Reviewed by Seda Karamanli

Namık Kemal (1840-1888) was a prominent figure in the 19th-century Ottoman intelligentsia who played a vital role as a poet, novelist, playwright, and intellectual activist advocating for concepts such as liberty, national rights, and constitutional government. He was a member of the “Genç Osmanlılar” (Young Ottomans) political group, which aimed to establish political reform based on Western ideas of representative government. Namık Kemal’s political views significantly influenced Mustafa Kemal Atatürk, the founder of modern Turkey.

Namık Kemal wrote İntibah: Sergüzeşt-i Ali Bey (Awakening: Ali Bey’s Adventure), first published in 1894, during his exile between 1873 and 1876 at Magosa Castle in Cyprus. This exile was the result of the staging of his play Vatan Yahut Silistre (The Motherland or Silistre) in 1872, which contained a political narrative centred on revolutionary concepts of “nations” and “nationalisms.” The play sparked widespread protests against Sultan Abdulaziz (1830–1876) and in support of the accession of Murad V (1840–1904) .

Despite Namık Kemal’s original title for the novel being Son Pişmanlık (The Last Regret), the Ministry of Education, which supervised publications during that period, changed the title to İntibah: Sergüzeşt-i Ali Bey without consulting the author.

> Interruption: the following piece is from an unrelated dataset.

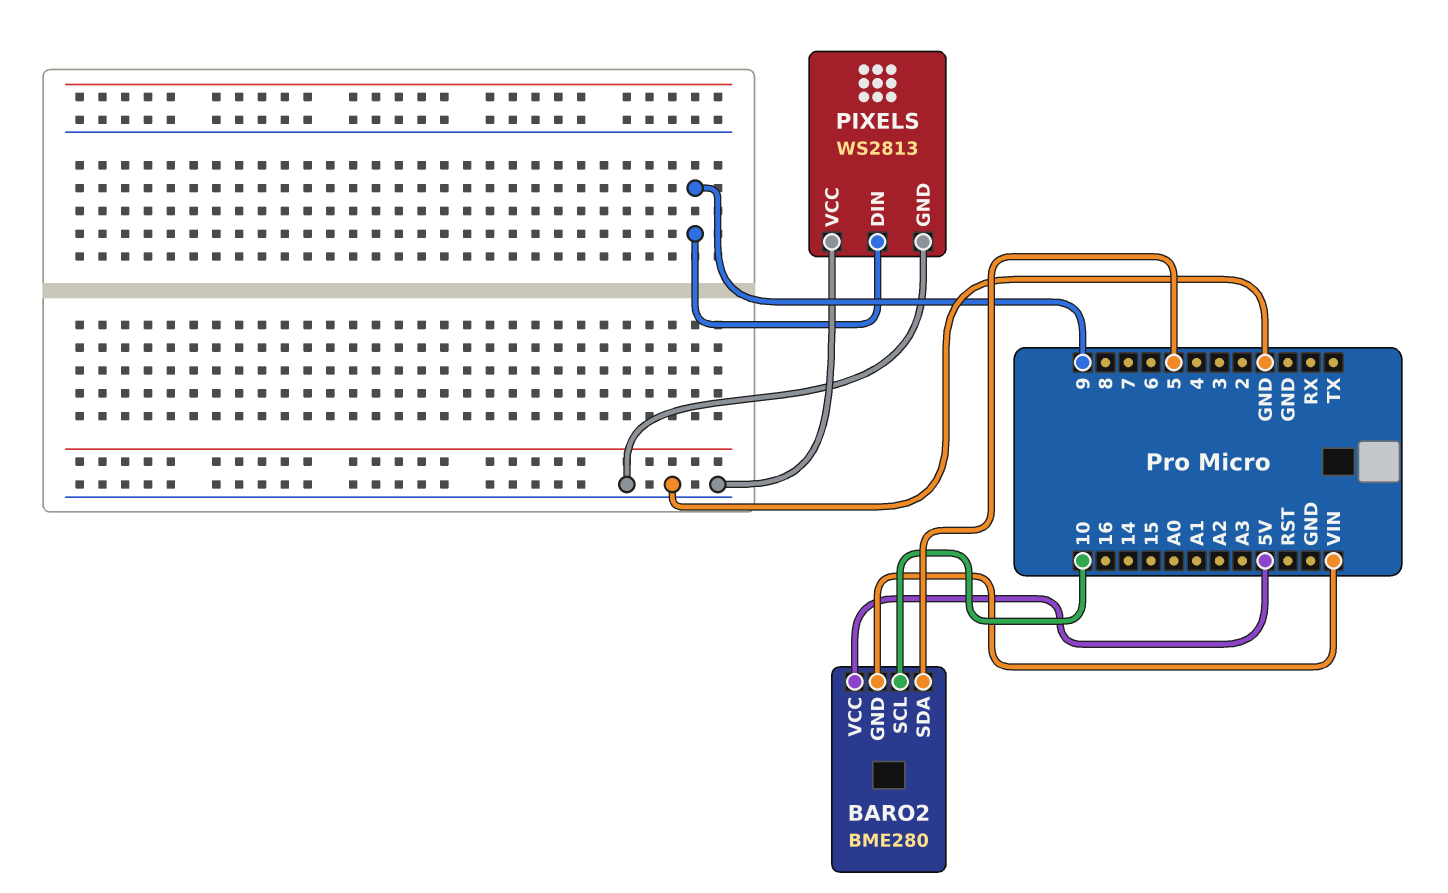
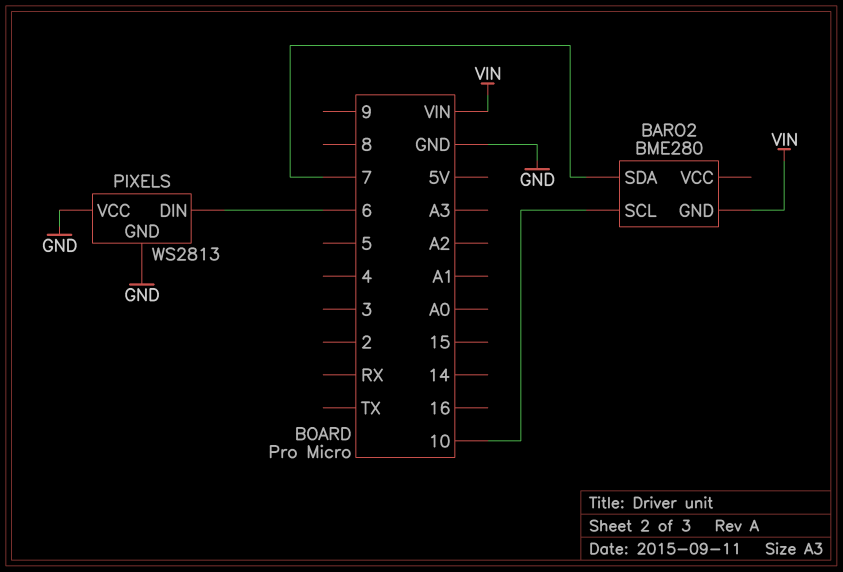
BARO2 pin SDA: 5 -> 7
BARO2 pin VCC: 5V -> none
PIXELS pin DIN: 9 -> 6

Kemal’s name was not even associated with this book during his exile.

İntibah is a remarkable piece combining conventional literary forms, contemporary storytelling, and orthodox Islamic principles. Occasional references to couplets of Ottoman classical poetry relevant to the ongoing plot throughout the novel, as a 19th-century modern genre, serves as a significant demonstration of the unique blend of traditional and modernist structure. The work strengthens the realistic features without idealising or disparaging the characters. The narrator avoids stereotypical judgments and adds depth to their portrayal by deviating from the conventional approach of Tanzimat novels.

However, while the narrator aims to analyse the characters’ personalities and psychologies thoroughly, the novel’s realistic portrayal is sometimes hindered by glorifying morality and honour, leading to the trivialisation and belittlement of prostitution. This is evident in the depiction of the female protagonist, Mehpeyker (moon-faced), a prostitute viewed through the lens of orthodox Islamic moral standards.

İntibah stands out as a transitional stance of early Tanzimat novels, with its particular internal dynamics constantly challenging boundaries, breaking stereotypes, and subverting established systems. The exploration of İntibah in 19th-century Ottoman literature as a political tool for promoting modernisation provides fruitful dynamics for those interested in the intersections between literature and Ottoman social history during fin de siecle.

You can find the book in the Aga Khan Library Rare Books Collection: PL248.N227 I48 1932

Bibliographical Sources

Duman, Hasan. “Atatürk ve Namık Kemal.” Milli Kültür Dergisi 64 (1989): 27-33.

Izmirli Karamanli, Seda. “A Review on Hancerli Hikaye-i Garibesi, Intibah and Zehra.” Academic Journal of Language and Literature, 4.2 (2020): 621-636. DOI: 10.34083/akaded.761062

Sönmez, Ayşan. “Reflections on the Legacy of 19th-century Istanbul Armenian Theater Projects in the Contexts of Ottomanism and Turkishness.” Journal of the Society for Armenian Studies 28, 2 (2022): 249-263.